Gewerkschaft Deutscher Lokomotivführer (GDL)

Eisenbahn-Flächentarifvertrag für das gesamte direkte Personal

Die Gewerkschaft Deutscher Lokomotivführer (GDL) hat am 5. März 2021 der Deutschen Bahn ihre Forderungen zu den Tarifverhandlungen 2021 zugesendet. Sie fordert für das gesamte direkte Personal einen Eisenbahn-Flächentarifvertrag (EFTV) mit einer Entgelterhöhung um 4,8 Prozent zum 1. März 2021 sowie eine Corona-Prämie von 1 300 Euro.

Der neue Tarifvertrag soll bei der DB neben dem Zugpersonal auch für die Arbeitnehmenden der Fahrzeuginstandhaltung, des Netzbetriebs und für die Fahrweginstandhaltung gelten.
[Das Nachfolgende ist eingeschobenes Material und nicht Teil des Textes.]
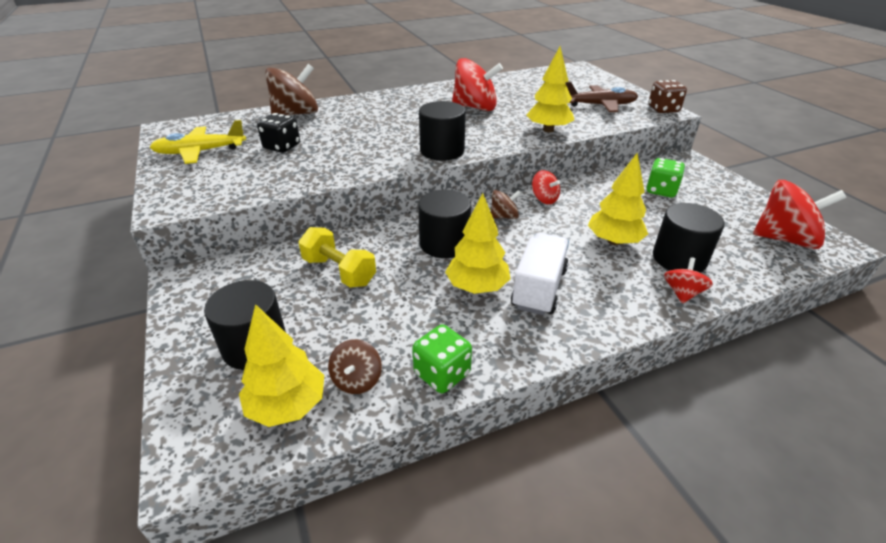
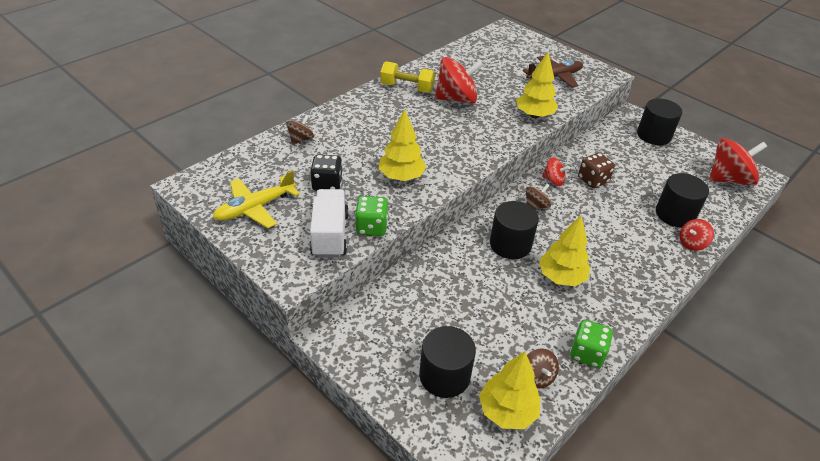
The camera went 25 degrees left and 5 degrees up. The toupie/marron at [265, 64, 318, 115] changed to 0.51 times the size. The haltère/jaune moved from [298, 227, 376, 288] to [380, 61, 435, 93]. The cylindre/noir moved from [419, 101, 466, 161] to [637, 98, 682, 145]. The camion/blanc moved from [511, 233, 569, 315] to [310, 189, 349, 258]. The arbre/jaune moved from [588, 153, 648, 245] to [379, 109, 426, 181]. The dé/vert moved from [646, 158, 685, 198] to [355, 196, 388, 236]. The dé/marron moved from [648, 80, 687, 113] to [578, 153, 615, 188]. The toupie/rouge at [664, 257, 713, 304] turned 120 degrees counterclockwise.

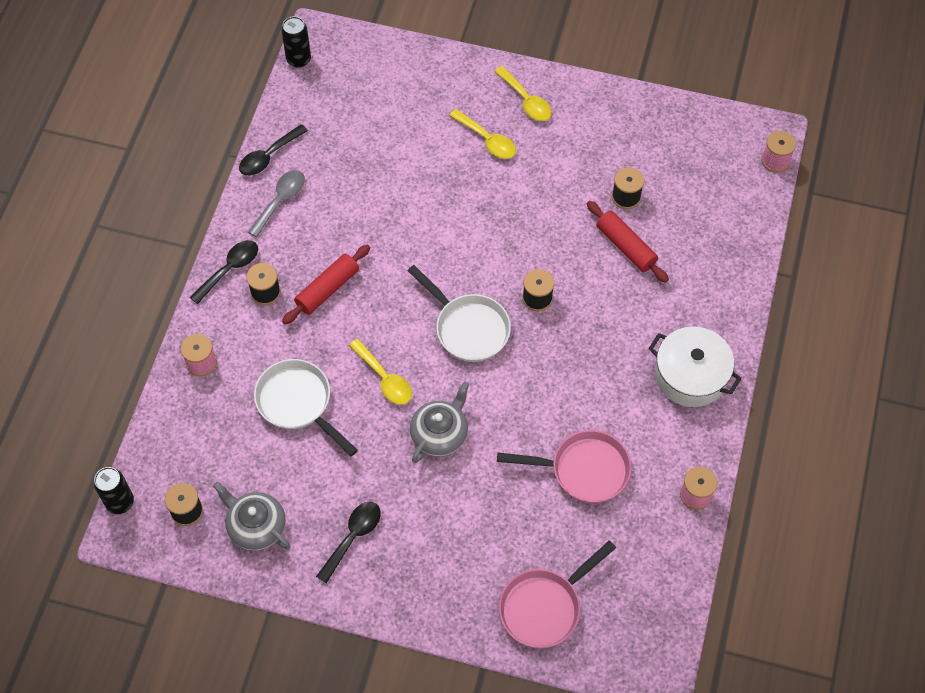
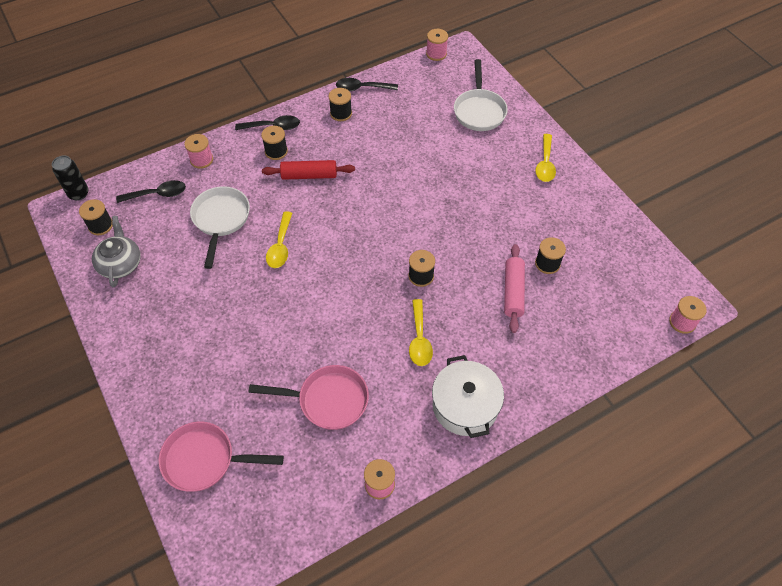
The camera went 45 degrees right and 5 degrees down. The cuillère/gris at [248, 170, 305, 237] was replaced by the bobine/noir at [329, 88, 352, 121]. The canette/noir at [281, 16, 311, 68] was replaced by the bobine/rose at [426, 29, 448, 61]. The cuillère/noir moved from [316, 502, 381, 583] to [116, 180, 186, 203]. The poêle/blanc moved from [407, 265, 511, 362] to [454, 59, 508, 131]. The théière/gris at [410, 382, 469, 463] disappeared. The cuillère/jaune moved from [449, 109, 516, 159] to [409, 299, 433, 366]. The poêle/rose at [497, 430, 632, 503] turned 45 degrees counterclockwise. The rouleau à pâtisserie/rouge at [587, 201, 669, 283] became the rouleau à pâtisserie/rose at [504, 244, 525, 333].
Darüber hinaus legt ihn die GDL bei allen Verhandlungen mit Eisenbahnverkehrs- und Eisenbahninfrastrukturunternehmen in Deutschland zugrunde. Die Ergebnisse sollen für das gesamte direkte Personal in Deutschland gelten. „Wir werden nicht zulassen, dass unsere Kollegen mit einem Sanierungstarifvertrag mit Reallohnverlust abgespeist werden und obendrein noch Abstriche bei ihrer Freizeitplanung im ohnehin unregelmäßigen Schichtdienst aufgeben müssen. Sie haben den Verkehr auf der Schiene rund um die Uhr selbst in der schlimmsten Corona-Krise sicher und zuverlässig aufrechterhalten und tun das immer noch. Der Arbeitgeber muss endlich seine eklatante Missachtung der Leistung der Eisenbahner beenden“, sagte GDL-Bundesvorsitzender und dbb Vize Claus Weselsky.

In den Haustarifverträgen sollen unternehmensspezifische Regelungen geschlossen werden. So fordert die GDL bei der DB beispielsweise die Einführung von Zulagen aufgrund der hohen Lebenshaltungskosten in Ballungsräumen.

Verhandlungstermine wurden noch nicht vereinbart, denn zunächst muss die Frage der Anwendung des Tarifeinheitsgesetzes geklärt werden. Ein erstes Gespräch dazu am 25. Februar 2021 endete ergebnislos. „Die garantierte Anwendung der GDL-Tarifverträge ist zwingend erforderlich, um eine Verbesserung der Entgelt- und Arbeitsbedingungen des direkten Personals zu erreichen. Erst nach der Klärung dieses grundsätzlichen Problems können inhaltliche Tarifverhandlungen geführt werden“, so Weselsky.